Fighting Identities: Race, Religion and Ethno-Nationalism, Socialist Register 2003, Merlin Press, 384 Seiten, 27 Euro, ISBN 3-87975-997-9 (Bezug über VSA-Verlag) / www.yorku.ca/socreg

Das Socialist Register ist seit fast 40 Jahren eine Säule der internationalen sozialistischen Linken. Begründet von Ralph Miliband und John Saville wird es heute von Leo Panitch und Colin Leys herausgegeben. Soeben erschienen ist das Jahrbuch 2003, aus dem wir im Folgenden das leicht gekürzte Vorwort dokumentieren. Der Band enthält diesmal Beiträge u.a. von Peter Gowan (zur Geopolitik der USA, Aziz Al-Azmeh (zum postmodernen Obskurantismus) und Avishai Ehrlich (zu Palästina und dem israelischen Judaismus). In Deutschland wird der Band über den Hamburger VSA-Verlag (27 Euro) vertrieben.
Bereits Mitte 2000, ein Jahr vor dem 11.September 2001 haben wir beschlossen, den 39. Band des Socialist Register dem Thema "Fighting Identities" [doppeldeutig: kann sowohl heißen "kämpfende, kämpferische Identitäten" als auch "Identitäten bekämpfen"] zu widmen. Dieser Band behandelt deswegen nicht den Terrorismus oder den Kampf gegen den Terrorismus.
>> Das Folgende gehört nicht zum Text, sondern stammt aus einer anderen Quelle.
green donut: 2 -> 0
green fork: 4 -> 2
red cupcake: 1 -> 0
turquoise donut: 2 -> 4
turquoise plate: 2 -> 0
Aber er behandelt jene Konflikte und Widersprüche, deren Erscheinungsform die Angriffe auf New York und Washington DC waren. Es ist sicherlich klar, dass die gefährlichen Möglichkeiten, die aus diesen schrecklichen Ereignissen erwachsen, nur abzuwenden sind, wenn die ihnen zugrunde liegenden und sie heraufbeschwörenden Beziehungen ergründet und verstanden werden.
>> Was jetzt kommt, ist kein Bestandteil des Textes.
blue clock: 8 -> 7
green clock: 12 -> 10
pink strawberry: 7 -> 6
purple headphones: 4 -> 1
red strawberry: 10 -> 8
Die "Fighting Identities", mit denen wir uns beschäftigen, spiegeln zwei eng verzahnte globale Realitäten wider. Die eine ist die doppelte Rolle des amerikanischen Staates, sowohl als Manager der kapitalistischen Weltordnung (eine Rolle, die nur er allein spielen kann) wie auch als Verkörperung der nationalen amerikanischen Interessen — einer allzu oft chauvinistischen Identität. Die andere Realität ist die Art und Weise, wie partikularistische und exklusive Identitäten oft auf etwas universelles antworten, bspw. auf den Schmerz, den Opfer von Unterdrückung und Ausbeutung überall verspüren. Selbst reaktionäre, fundamentalistische Identitäten können in jenem von der Niederlage der rationalen und progressiven Alternativen erzeugten Vakuum als verzerrte und perverse Antworten dieser Art angesehen werden.
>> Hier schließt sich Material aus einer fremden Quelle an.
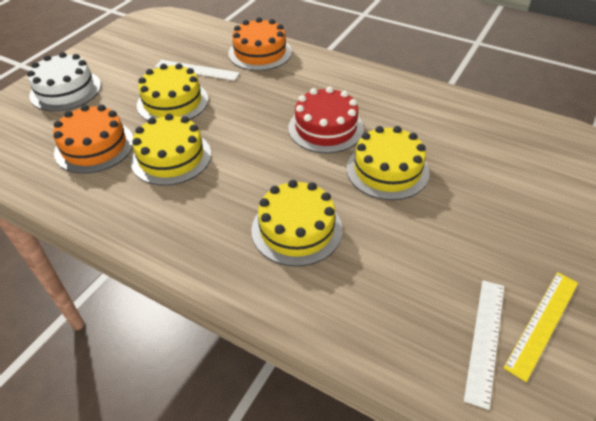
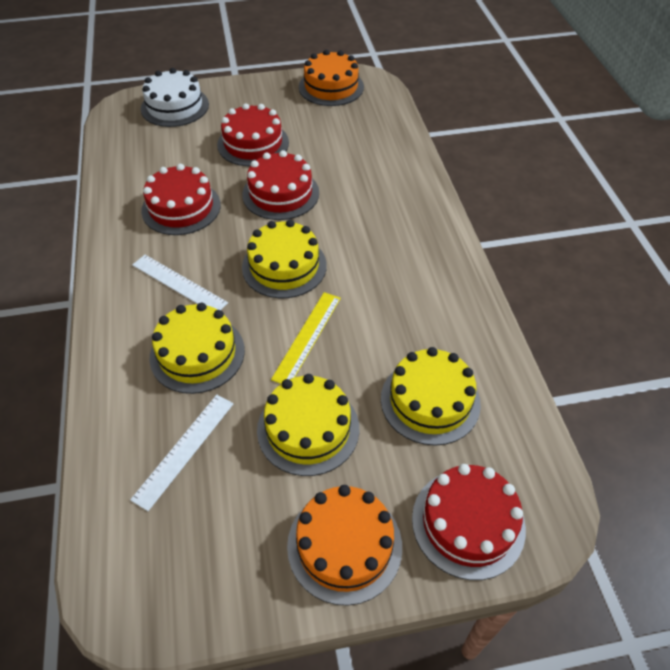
red cake: 1 -> 4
Wir haben den Blickwinkel auf Rasse, Religion, Ethnizität und Nationalismus gelegt, weil sie auch weiterhin im Zentrum so vieler Großkonflikte des beginnenden 21.Jahrhunderts stehen. Anders als in der umfangreichen jüngsten Literatur, die die Artikulation solcher Identitäten abstrakt behandeln, versuchen die Essays dieses Bandes, Rasse, Religion, Ethnizität und Nationalismus ernst zu nehmen, indem sie sie in ihre weithin variierenden historischen und geografischen Kontexte stellen — vom indischen Subkontinent zum Nahen Osten, Afrika, den früheren "kommunistischen" Ländern und, schließlich, in jenen "Westen", wo im Kontext forcierter Immigration von ökonomischen und politischen Flüchtlingen aus jenen Regionen die Xenophobie die rechte Identitätspolitik beflügelt und wo sich dies in den USA mit den komplizierten, ungelösten Themen von Rasse und Rassismus innerhalb der Politik der Arbeiterbewegung überschneidet.
In jedem dieser Fälle zeigen sich drei Schlüsselthemen: a) rassisch-ethnische, religiöse und nationale Identitäten sind alles andere als nebensächlich; b) es gibt historische Gründe, warum diese Identitäten solchen Einfluss auf das Leben so vieler Menschen haben — und seit mehreren Jahrhunderten sind diese Gründe eng verwoben mit der Entwicklung des Kapitalismus; und c) es ist deswegen notwendig, den Kampf gegen den Kapitalismus mit diesen "real existierenden" Identitäten zusammen zu denken.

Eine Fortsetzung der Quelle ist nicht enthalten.